A esta situación de incremento también contribuye «el alto grado de envejecimiento de la población. Los pacientes mayores demandan atención a lo largo de todo el año, da igual que sea invierno que verano», opina.

Más recursos en Primaria

Asimismo, que los centros de salud de Atención Primaria no cuenten con un mayor nivel resolutivo «por no disponer posiblemente de los recursos necesarios, tanto humanos como tecnológicos», hace que la balanza se incline más hacia las urgencias hospitalarias. Más en el caso del HUCA, cuyas nuevas instalaciones y equipamiento son una suerte de 'efecto llamada'. La alta tecnología que hay en La Cadellada, la mejor accesibilidad y el hecho de que las urgencias sigan siendo una forma de sortear las altas demoras de la sanidad pública, está formando una bola de nieve cada vez mayor. Las urgencias se han multiplicado de forma significativa y el ascenso no parece que vaya a detenerse a corto plazo.

«Vivimos en una sociedad donde demandamos soluciones inmediatas para todo y la salud no está exenta de ese fenómeno», indica Antuña. ¿Abusamos entonces de los servicios urgentes? «Un poco sí, pero no es algo nuevo, el Defensor del Pueblo ya alertaba del uso inapropiado de las urgencias en su informe de 1988», recuerda este facultativo, quien aboga además de la manida «educación sanitaria», por «repensar el modelo» y por «dotar de más recursos a la Primaria».

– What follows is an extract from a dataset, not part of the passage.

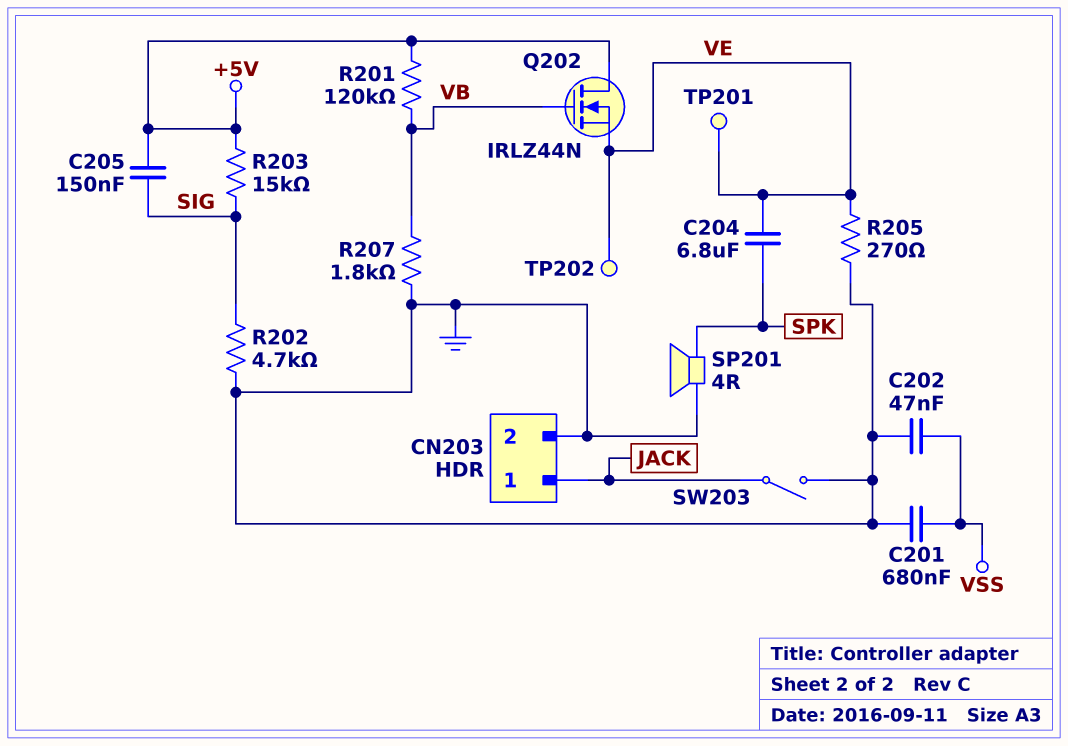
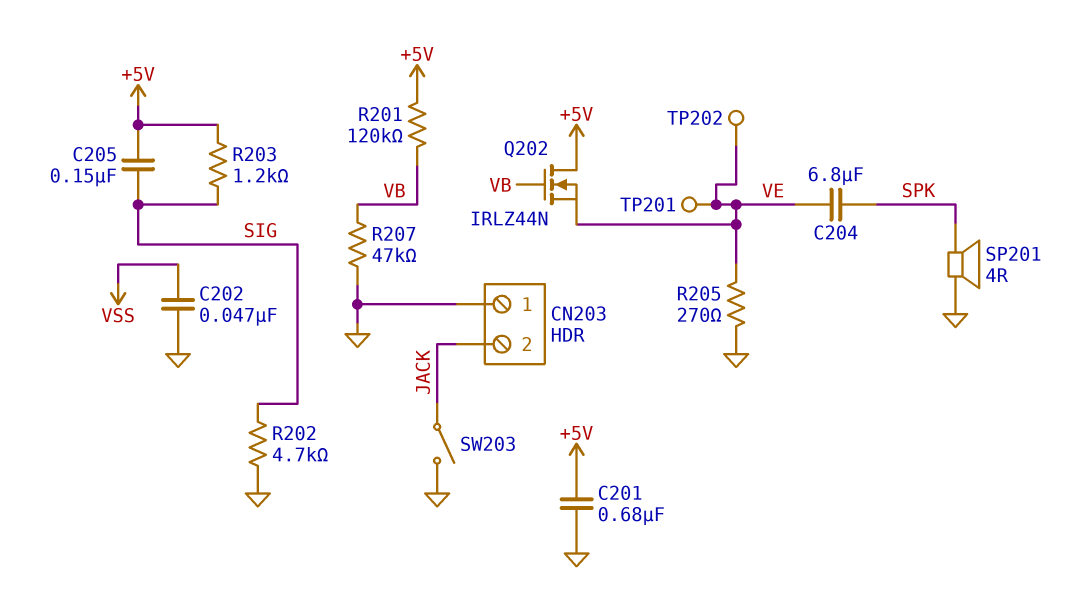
C201: 680nF (GND, VSS) -> 680nF (+5V, GND)
CN203 pin 1: JACK -> GND
CN203 pin 2: GND -> JACK
R203: 15k (+5V, SIG) -> 1.2k (+5V, SIG)
R207: 1.8k (GND, VB) -> 47k (GND, VB)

El caso es que no todo lo que llega al servicio de urgencias es clínicamente urgente. De hecho, de los 112.688 pacientes atendidos el pasado año, solo un 15,8% acabó siendo ingresado. Cerca de la mitad de los enfermos que pasaron por la Urgencias del HUCA en 2018 fueron calificados con el 'código verde', el correspondiente a casos que pueden esperar hasta 120 minutos para ser atendidos. Otro 39% fueron 'código amarillo', con una complejidad algo mayor y que deben recibir atención en, al menos, 60 minutos. Pero urgentes, realmente, urgentes, fueron un 12% de los casos, que son los calificados como 'códigos rojos' (0,39%) y 'naranjas' (11,86%). En el HUCA, la media de espera (tiempo desde que el enfermo da sus datos hasta que marcha con un diagnóstico) está en cuatro horas, plazo en el que logran ser vistos al menos el 52% de los que van a las urgencias de La Cadellada.